Blog·Checkup

Expert explains the fall of the 'petro-loonie'

With the price of oil per barrel at a 12-year low and barely reflected in the price at the pump, Checkup asked expert forecaster Jackie Forrest about why exactly that is, and how it relates to the low value of the loonie.
The price of crude oil has reached a 12-year low, but Canadians have yet to see that reflected in the price at the pump. (Hasan Jamali/Associated Press)

The vice-president of energy research at ARC Financial Corp. and a forecaster for commodity prices, Jackie Forrest breaks down her concerns for the oil market in the coming year, and exactly how the low price per barrel and the low value of the loonie are related.

Listen to Jackie Forrest's interview with Checkup guest host, Suhana Meharchand..

Jackie Forrest, Vice President of Energy Research at ARC Financial Corp, explains to Checkup guest host Suhana Meharchand the causes behind the low value of the loonie. 8:42

Suhana Meharchand: Help me to understand how the low cost of oil and the low loonie—sometimes called the "petro-loonie"—are related.

Jackie Forrest: Basically, the value of Canadian exports have gone way down because a big part of Canada's exports are oil and gas—in addition to other commodities. The value of oil and gas has been cut in half, which directly impacts our exports, and it hurts the value of the loonie. And, in general, the economy isn't doing very well, which hurts the value of the loonie, because people don't want to invest here compared to what it would be if we had a strong economy.

SM: One of the biggest concern, that I hear, is that the price per barrel and the price at the pump, don't reflect each other. Why is that?

JF: There's many factors, but one of the biggest things is that the price at the pump is based on U.S. dollar value. As our Canadian dollar has lost value, we have to spend more currency on the same amount of gas. Our currency has gone done about 20 per cent since this time last year, which has offset some of that drop in crude oil price for the Canadian consumer.

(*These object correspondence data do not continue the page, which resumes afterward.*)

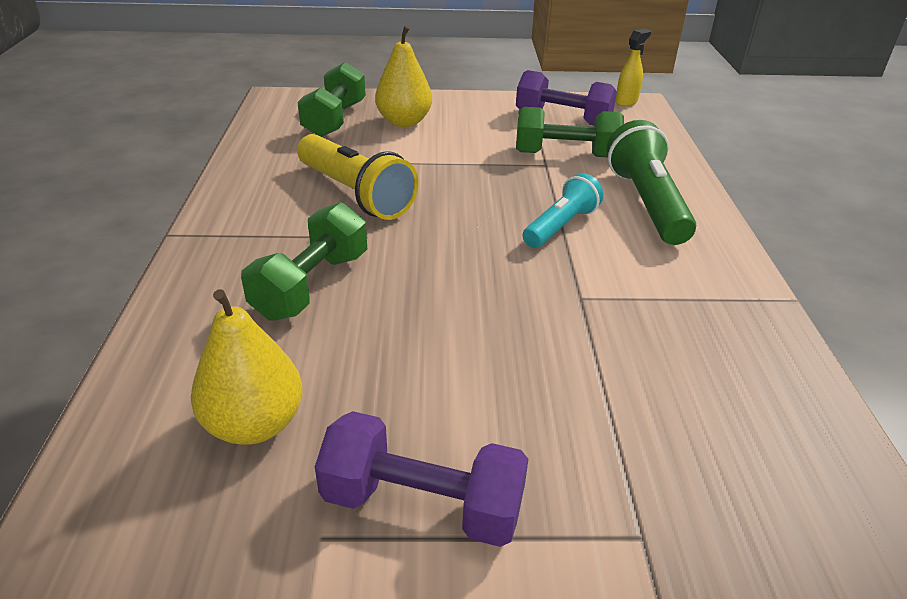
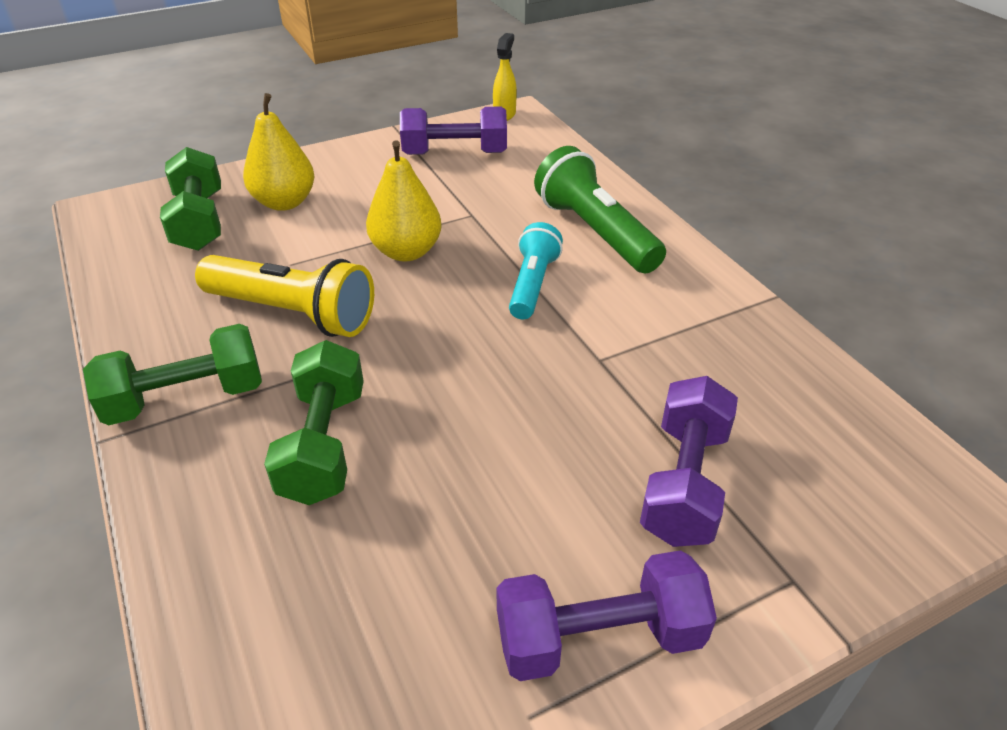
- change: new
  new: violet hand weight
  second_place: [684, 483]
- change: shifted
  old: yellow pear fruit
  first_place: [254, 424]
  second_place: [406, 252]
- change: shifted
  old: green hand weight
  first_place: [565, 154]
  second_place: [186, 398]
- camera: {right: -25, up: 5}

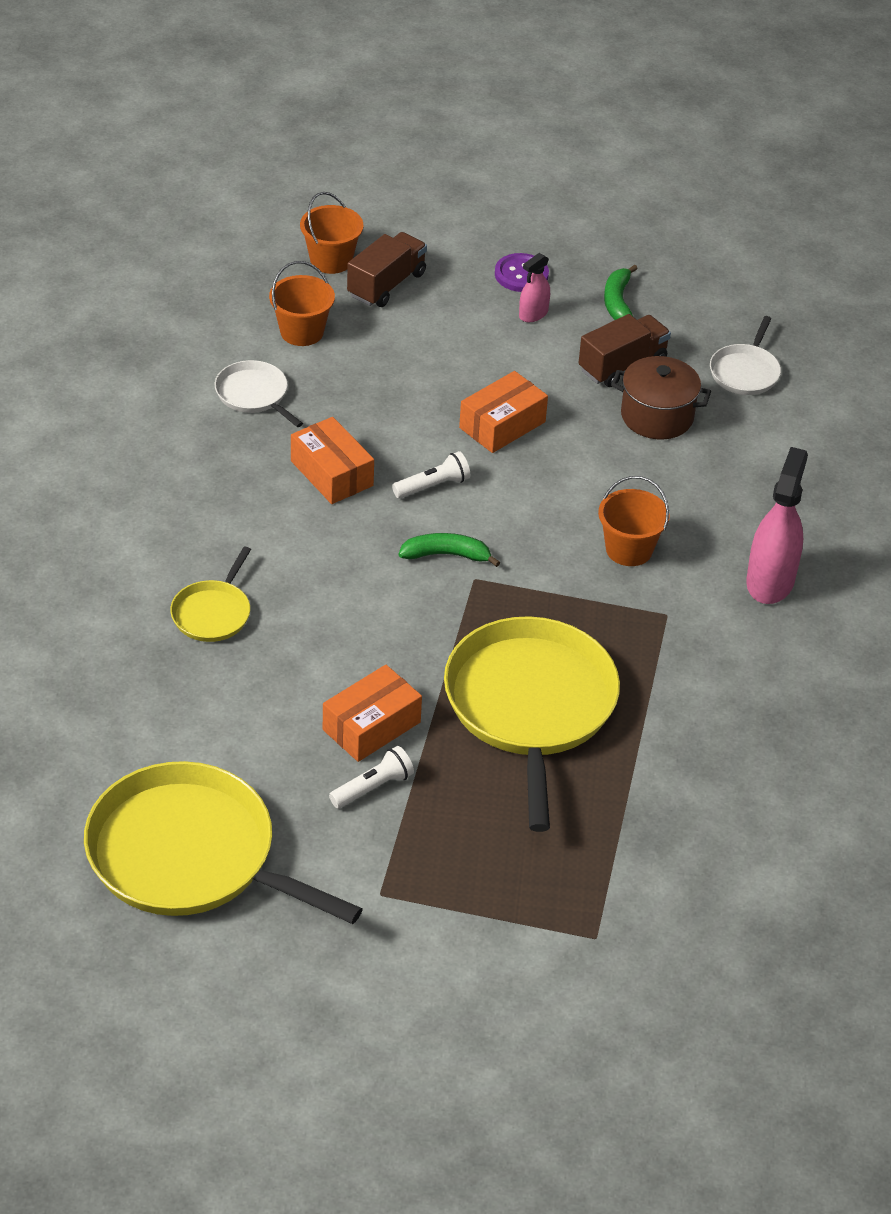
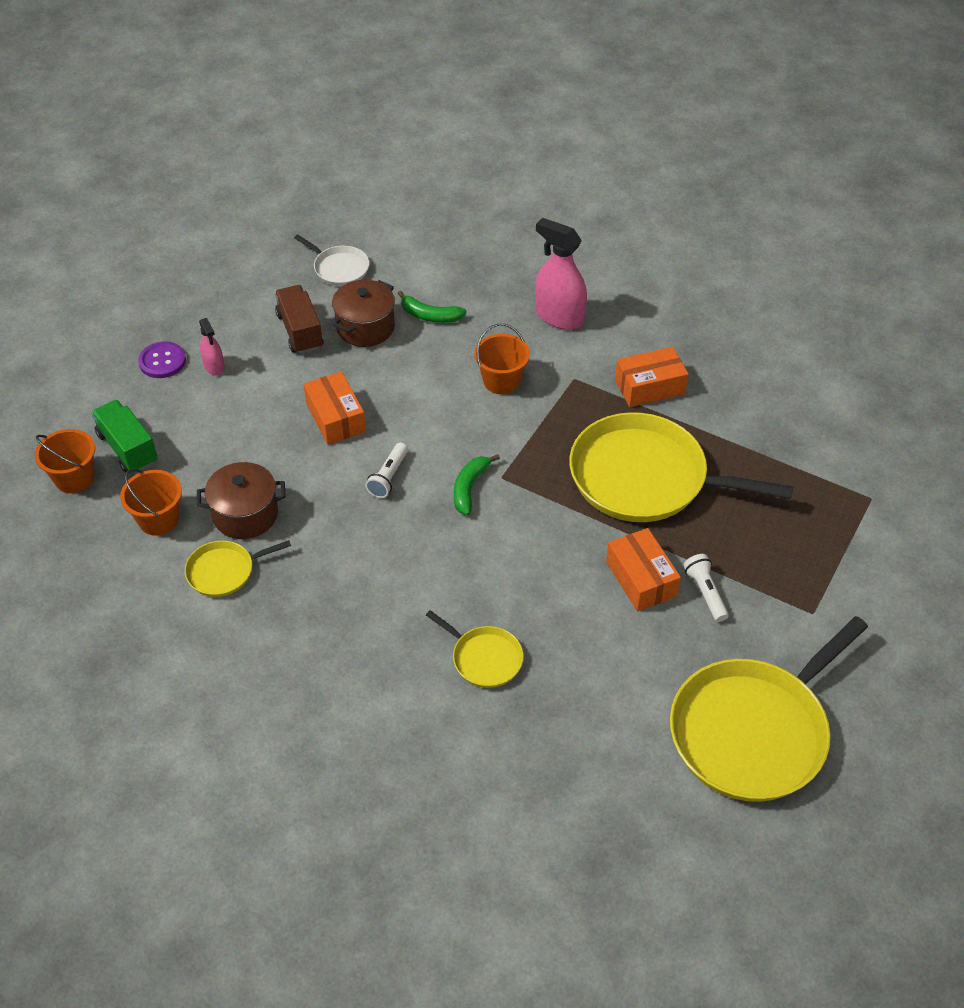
- change: new
  new: dark brown stockpot
  second_place: [245, 514]
- change: shifted
  old: bright orange parcel
  first_place: [332, 473]
  second_place: [649, 387]
- change: shifted
  old: green toy banana
  first_place: [618, 302]
  second_place: [430, 315]
- change: repainted
  old: white frying pan
  new: yellow frying pan
  first_place: [254, 395]
  second_place: [224, 571]
- change: repainted
  old: dark brown truck
  new: green truck
  first_place: [386, 285]
  second_place: [128, 448]
- change: rotated
  old: white flashlight
  first_place: [433, 486]
  second_place: [388, 477]
  degrees: -150
- camera: {right: -70, up: 5}

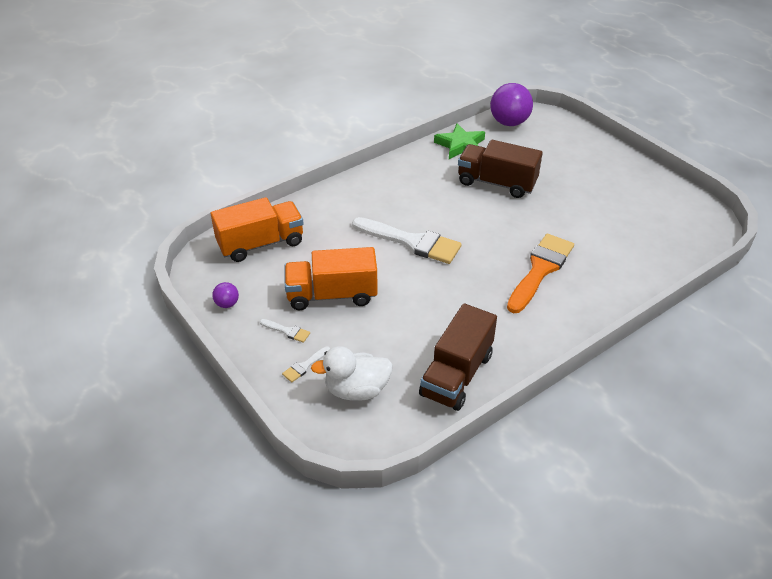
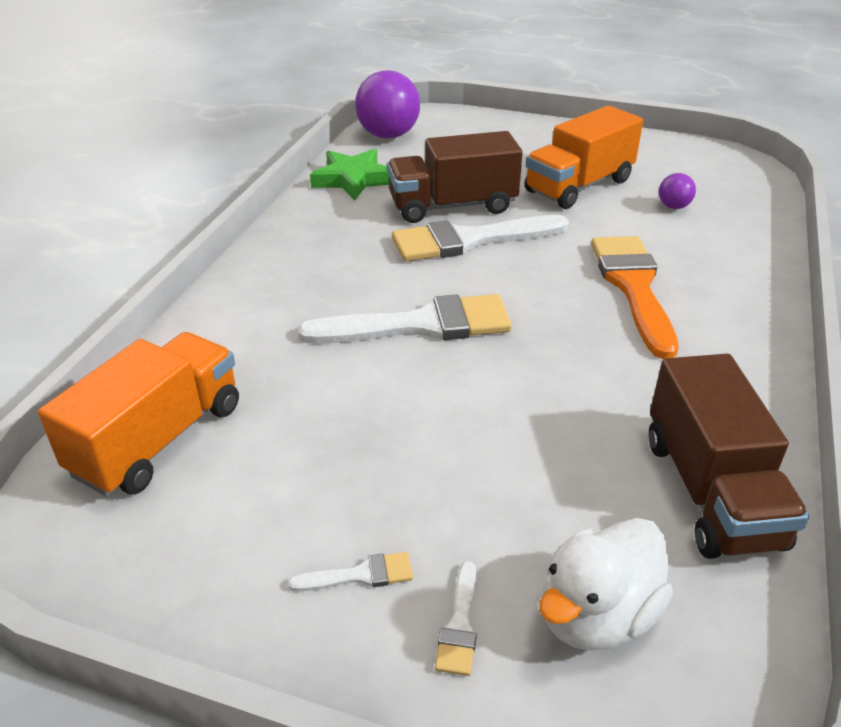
- change: new
  new: white brush
  second_place: [469, 240]
- change: shifted
  old: violet ball
  first_place: [227, 304]
  second_place: [673, 206]
- change: shifted
  old: bright orange truck
  first_place: [332, 295]
  second_place: [579, 186]
- camera: {right: -35, up: -5}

SM: We know the effect the low oil prices are having on the Alberta job market and the economy. What is the ripple effect that you envision for the rest of the country?

JF: Currency is a good example. Some people benefit from it but for the vast majority it just makes things more expensive. There are jobs that radiate beyond the borders of Alberta that are associated with oil and gas: manufacturing, and workers who come from Maritime provinces that are feeling the hurt from the drop in oil prices.

SM: Where do you see the price of oil going?

JF: I think this year is going to be quite challenging. I think we have too much supply, especially if Iran adds much more to the market. There's a wide range of views about how much oil they can produce immediately. There's also worries about the global economy and what that means for oil demand. I think this year is going to continue to be challenging. But, many oil and gas companies are cutting their future capital expenses for new oil and gas exploration. Over time that should balance the market and strengthen prices.

SM: Does the price of a cucumber anger you right now?

JF: Like every other Canadian I'm feeling it at the grocery stores. I think Albertans are getting the double-whammy with people losing their jobs, and the cost of everything going up. It's pretty depressing going to the grocery store these days.

Jackie Forrest's and Suhana Meharchand's comments have been edited and condensed.